Current research on SOA security mainly focuses on the protection of services from malicious consumers through authentication and authorization (Godik & Moses, 2003; Hallam-Baker & Mysore, 2005; Hallam-Baker & Mysore, 2005; Bajaj et al., 2004; Pashalidis & Mitchell, 2003) and the protection of messages through XML encryption and signature (Mactaggart, 2001). However, the impact of these security mechanisms on the systems' performance has not been well addressed. Security requirements are often in contrast to other performance requirements, like timeliness and throughput, which are usually determined by the availability of system resources. For example, when a VoIP service needs to provide secure voice communication, it sends the voice data to an encryption service, which will encrypt the voice data and then forward the encrypted voice data to the users of VoIP service. The encryption service increases the delay of VoIP service in two ways. First, the VoIP users need to wait for the encryption service to encrypt voice data, which increases the delay. Second, if the VoIP service and the encryption service are hosted on the same server, the encryption service may compete with the VoIP service for system resources, such as CPU and memory, and causes longer delay. Because VoIP service has strict timeliness requirements (Cheng & Li, 2000), without careful control on the encryption service’s negative impact on the VoIP service’s delay, the VoIP service may either do not use the encryption service at all or became useless due to unaffordable delay caused by the encryption service.

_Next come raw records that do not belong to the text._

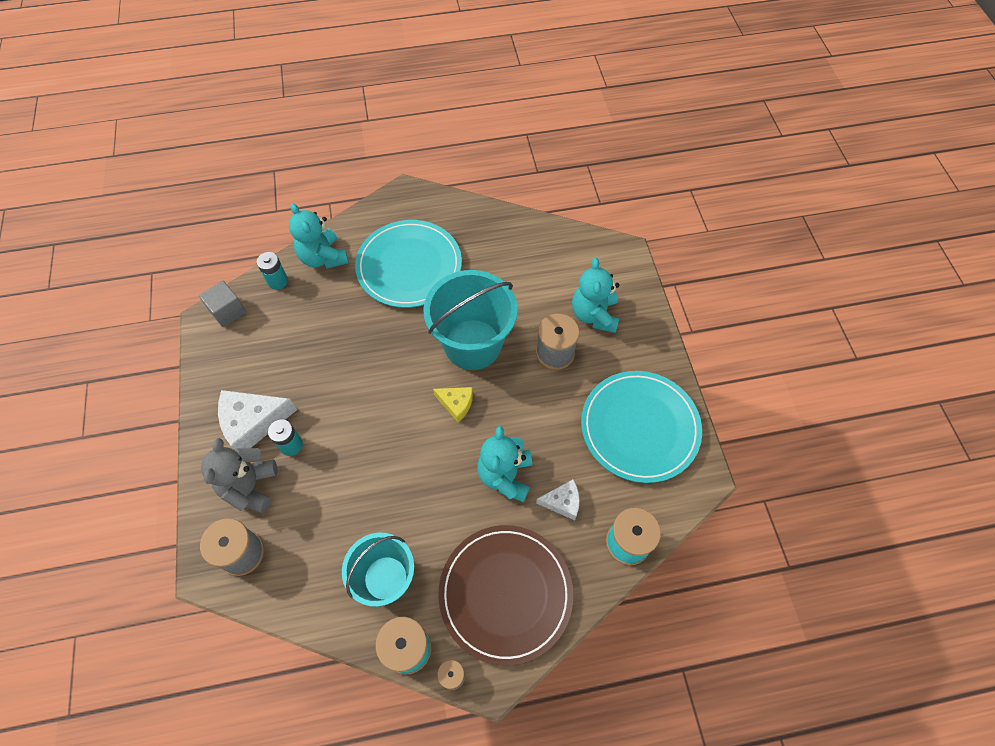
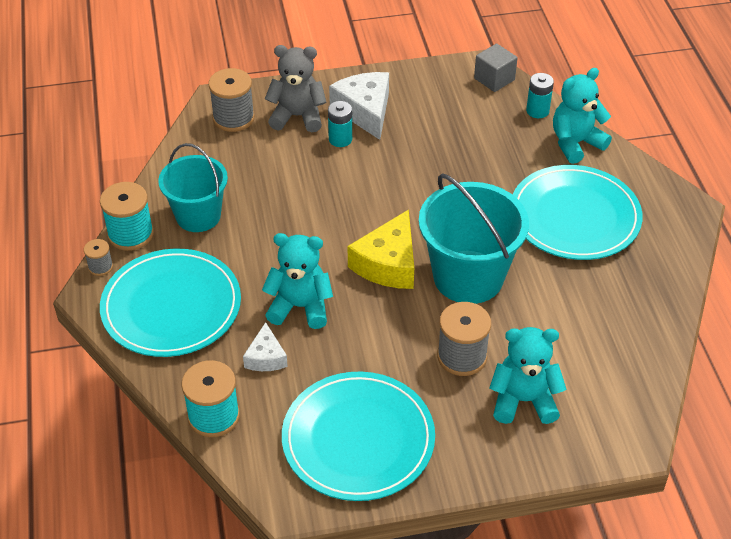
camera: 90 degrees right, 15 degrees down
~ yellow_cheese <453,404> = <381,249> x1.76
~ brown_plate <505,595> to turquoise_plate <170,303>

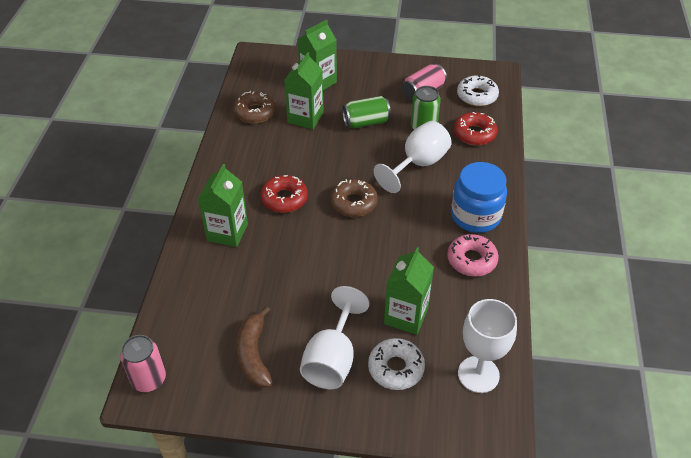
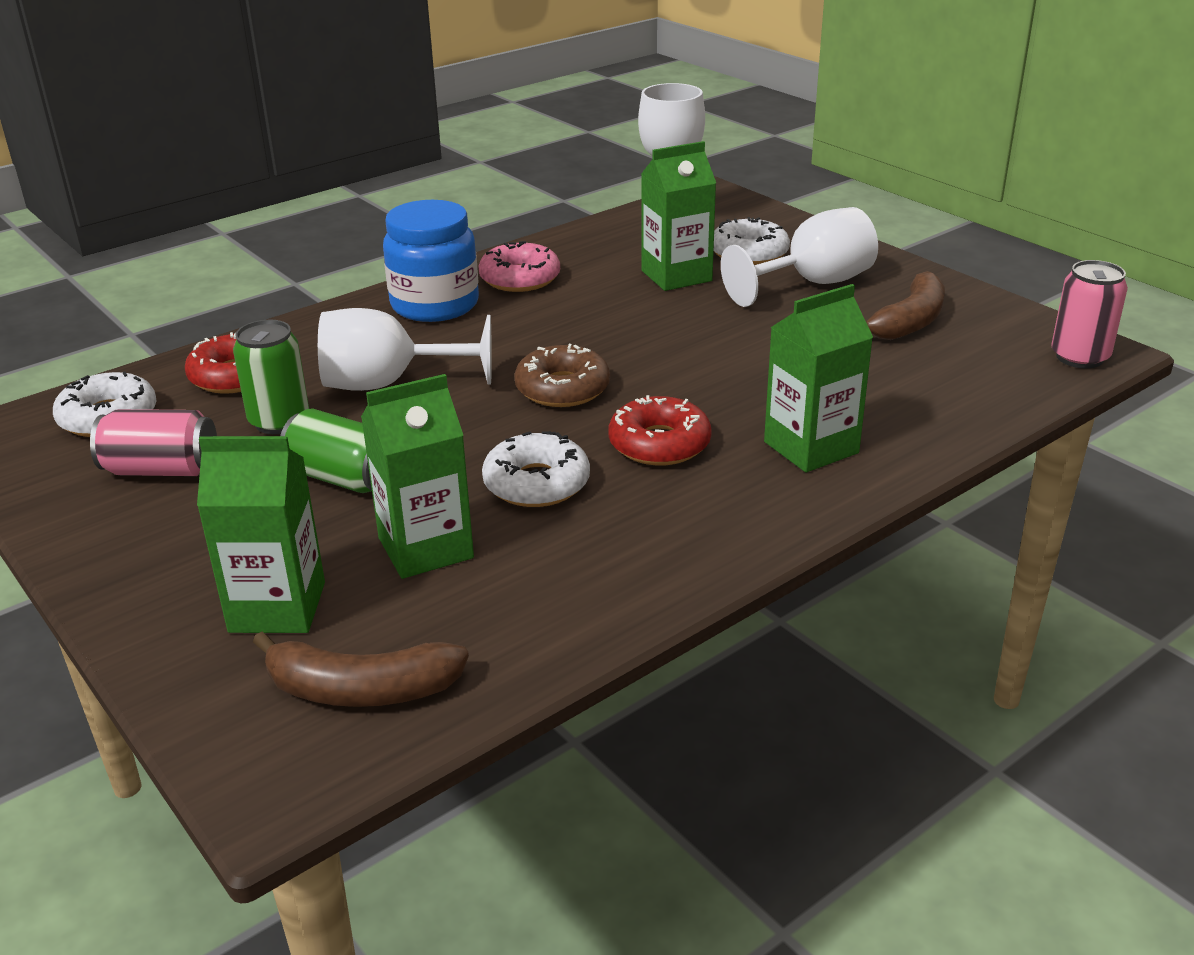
camera: 135 degrees left, 15 degrees down
- brown_donut <254,107>
+ white_donut <536,469>
+ brown_banana <361,669>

In this paper, we will present an adaptive approach to optimizing tradeoff between service performance and security in order to satisfy service performance and security requirements in service-based systems simultaneously (Yau, Ye, Sarjoughian, & Huang, 2008). Typically, the tradeoff between performance and security is implemented through controlling the number of system resources allocated for performance and security. This approach needs to model all system resources and control resource allocation strategy, which is usually controlled by operating systems. Our approach to the tradeoff is to adjust the security parameters, such as key length and encrypting percentage, which are much easier to control. The major distinction between our approach and existing approaches (Lie & Satyanarayanan, 2007; Yurcik, Woolam, Hellings, Khan, & Thuraisingham, 2007; Lu, Lu, Abdelzaher, Stankovic, & Son, 2006; Kang & Son, 2006; Son, Zimmerman, & Hansson, 2000; Spyropoulou, Levin, & Irvine, 2000; Yau, Yan, & Huang, 2007) is that our approach can achieve the best tradeoff by minimizing a tradeoff objective function developed from service performance and security metrics, instead of intuitively trying all possible combinations of security parameters and monitoring the resulting performance and security until the desirable tradeoff is reached. Hence, our approach can achieve the best tradeoff fast and does not need to change security parameters frequently. Our approach is based on a model with a set of metrics to quantitatively measure performance and security and a tradeoff objective function, which enable us to consider performance and security simultaneously. Our approach will be illustrated using a SBS composed of a security service that provides AES encryption for confidentiality and a traffic service that simulates communication in applications.